I'm on a deep learning curve to better understand this all and how different kinds of music ( or sounds) need to preserve them and how others not so much. I used to think transients were our enemy and the more we could remove them the louder the track would be, thus, better Mastering and a better sound. But I have been in the Techno world for most of my life so this is all new to me.
Volume impresses people. A sure way to get a referral is to get a track louder than the kids on the block can do. So, these metering tools should help get as close to the mark no matter what style, I guess. Sequoia 12 has upgraded their metering so I'm doing some home work.
Things I'm discovering:
The less complicated music, the louder you can get it without it sounding like crap. Where as Rock and Roll, much more a challenge. And something I'm trying to understand but think I get it, is, electronic music can get really loud and it doesn't sound like the transients are even clipped off. I guess there isn't much of that information in electronic music but I didn't realize that all these years. And what a challenge blending acoustic music with electronically designed music. So we look for glue to blend this all together.
Digital music isn't very complicated in comparison the acoustic music. There are so many more colours to acoustic music and therefore, much harder to play the loudness war without us knowing something very wrong is happening. Wow...
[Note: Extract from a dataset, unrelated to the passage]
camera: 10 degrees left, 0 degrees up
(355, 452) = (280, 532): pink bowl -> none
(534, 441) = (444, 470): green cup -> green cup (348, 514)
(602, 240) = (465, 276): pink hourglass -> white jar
Our current state of music is evolving this direction for a lot more reasons that maybe we are paying attention too. But I think I'm getting it. Maybe the new generation is actually following the club sound because it does sound better, brick walled at low amplification compared to complex acoustic music struggling to compete in the online world. Electronic music sounds much better compressed than acoustic music does. The digital world is really effecting more than we know.
that's my daily rant.
I have found the metering and analyzers in Adobe Audition to be more than adequate. You have the phase scope. You have the spectrum analyzer. You have numerous ways in which to tweak and view those along with the waveform display or spectral display. That along with your Peak and hold responding meter and metering. Why anyone needs more than that, I have no idea? So for just a couple of hundred bucks you not only have great program to utilize you have thousands of dollars of analyzers to view. I still have my 100 MHz Tektronix scope which I no longer need to use for phase display. I don't even need inexpensive real-time spectrum analyzer. I have VU meters on my console and peak meters in my software. It's all any engineer really needs even mastering engineers.
I have mastered just about everything in the recording realm.
Mx. Remy Ann David
Thanks for chiming in you guys.
I've been doing the mono button and listening for phase since the beginning of time. How do you use the phase meters? To be honest, I've never used them. Am I missing something important? I should look at them.